Cache performance: Arrays are contiguous, so CPU caches love them. Linked lists jump around memory, killing cache benefits.
Example: Playlist
class Playlist:
def __init__(self):
self.head = None
def addSong(self, title):
new_song = Node(title)
new_song.next = self.head
self.head = new_song
def removeSong(self, title):
self.head = deleteNode(self.head, title)
def play(self):
current = self.head
while current is not None:
print(f"Playing: {current.data}")
current = current.next
playlist = Playlist()
playlist.addSong("Song A")
playlist.addSong("Song B")
playlist.addSong("Song C")
playlist.play()
# Playing: Song C
# Playing: Song B
# Playing: Song A
playlist.removeSong("Song B")
playlist.play()
# Playing: Song C
# Playing: Song A
Memory Layout
Array:
[1000: A] [1004: B] [1008: C] [1012: D]
All elements next to each other. Fast access, good caching.
Linked List:
[1000: A, next=2500]
[2500: B, next=1200]
[1200: C, next=3100]
[3100: D, next=null]
Scattered. Each access is a pointer chase.
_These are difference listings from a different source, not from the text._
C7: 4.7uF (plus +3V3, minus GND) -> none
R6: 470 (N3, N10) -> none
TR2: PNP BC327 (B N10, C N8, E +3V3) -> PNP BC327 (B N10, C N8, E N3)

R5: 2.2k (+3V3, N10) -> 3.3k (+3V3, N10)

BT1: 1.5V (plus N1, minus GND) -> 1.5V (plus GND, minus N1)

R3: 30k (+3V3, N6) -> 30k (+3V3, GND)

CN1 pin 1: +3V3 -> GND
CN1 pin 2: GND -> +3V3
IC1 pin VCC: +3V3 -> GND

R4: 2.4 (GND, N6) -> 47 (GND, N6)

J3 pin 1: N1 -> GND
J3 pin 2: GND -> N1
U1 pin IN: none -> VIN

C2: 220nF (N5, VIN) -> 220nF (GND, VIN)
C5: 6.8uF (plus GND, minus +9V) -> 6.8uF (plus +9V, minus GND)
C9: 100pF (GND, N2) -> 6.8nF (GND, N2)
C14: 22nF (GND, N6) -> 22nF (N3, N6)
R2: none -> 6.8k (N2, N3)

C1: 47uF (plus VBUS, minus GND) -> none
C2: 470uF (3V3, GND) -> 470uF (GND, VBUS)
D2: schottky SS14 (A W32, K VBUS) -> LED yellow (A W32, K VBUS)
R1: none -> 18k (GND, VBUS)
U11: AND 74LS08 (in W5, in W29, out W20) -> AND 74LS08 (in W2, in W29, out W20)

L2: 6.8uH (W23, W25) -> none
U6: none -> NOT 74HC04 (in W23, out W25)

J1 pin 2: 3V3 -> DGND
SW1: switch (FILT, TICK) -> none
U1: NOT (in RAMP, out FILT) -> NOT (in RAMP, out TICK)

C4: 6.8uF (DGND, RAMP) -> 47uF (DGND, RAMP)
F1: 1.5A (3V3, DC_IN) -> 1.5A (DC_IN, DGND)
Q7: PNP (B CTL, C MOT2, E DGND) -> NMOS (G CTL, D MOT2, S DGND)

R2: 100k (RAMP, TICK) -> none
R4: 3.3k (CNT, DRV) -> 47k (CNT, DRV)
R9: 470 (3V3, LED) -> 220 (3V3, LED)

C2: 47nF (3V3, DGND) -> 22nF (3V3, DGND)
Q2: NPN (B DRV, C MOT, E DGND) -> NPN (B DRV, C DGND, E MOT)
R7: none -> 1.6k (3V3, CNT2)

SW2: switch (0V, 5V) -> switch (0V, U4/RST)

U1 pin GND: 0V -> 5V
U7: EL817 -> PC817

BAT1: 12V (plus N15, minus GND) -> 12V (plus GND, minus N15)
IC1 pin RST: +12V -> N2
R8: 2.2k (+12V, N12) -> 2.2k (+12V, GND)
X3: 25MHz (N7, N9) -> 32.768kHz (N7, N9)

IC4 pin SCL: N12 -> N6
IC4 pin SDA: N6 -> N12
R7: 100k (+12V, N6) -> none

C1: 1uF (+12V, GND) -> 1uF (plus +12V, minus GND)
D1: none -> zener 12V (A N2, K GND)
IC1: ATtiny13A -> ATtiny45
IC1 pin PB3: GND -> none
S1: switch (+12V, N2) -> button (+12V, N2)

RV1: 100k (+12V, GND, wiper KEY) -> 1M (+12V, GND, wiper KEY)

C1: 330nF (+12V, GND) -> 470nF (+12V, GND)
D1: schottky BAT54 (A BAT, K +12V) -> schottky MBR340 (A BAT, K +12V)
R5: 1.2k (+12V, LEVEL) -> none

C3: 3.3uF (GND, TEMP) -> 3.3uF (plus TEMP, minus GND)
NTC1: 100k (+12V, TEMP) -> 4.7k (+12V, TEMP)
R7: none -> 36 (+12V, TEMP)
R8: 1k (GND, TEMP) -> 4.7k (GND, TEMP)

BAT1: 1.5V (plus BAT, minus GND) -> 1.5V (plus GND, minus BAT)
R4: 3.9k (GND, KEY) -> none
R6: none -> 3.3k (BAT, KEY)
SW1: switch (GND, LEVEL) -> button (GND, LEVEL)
Poor caching, but flexible.
The Trade-off
Linked lists sacrifice access speed for insertion/deletion flexibility.
If you're building something where elements constantly change (undo history, task queue, live stream buffer), linked lists shine.
If you're building something where you mostly read (sorted list you binary search), arrays dominate.
Understanding linked lists means understanding:
- When pointer-based structures beat contiguous memory
- The cost of flexibility (extra pointers, poor caching)
- How to think about data as scattered nodes rather than a block
Master linked lists, and you'll recognize when to reach for them instead of arrays.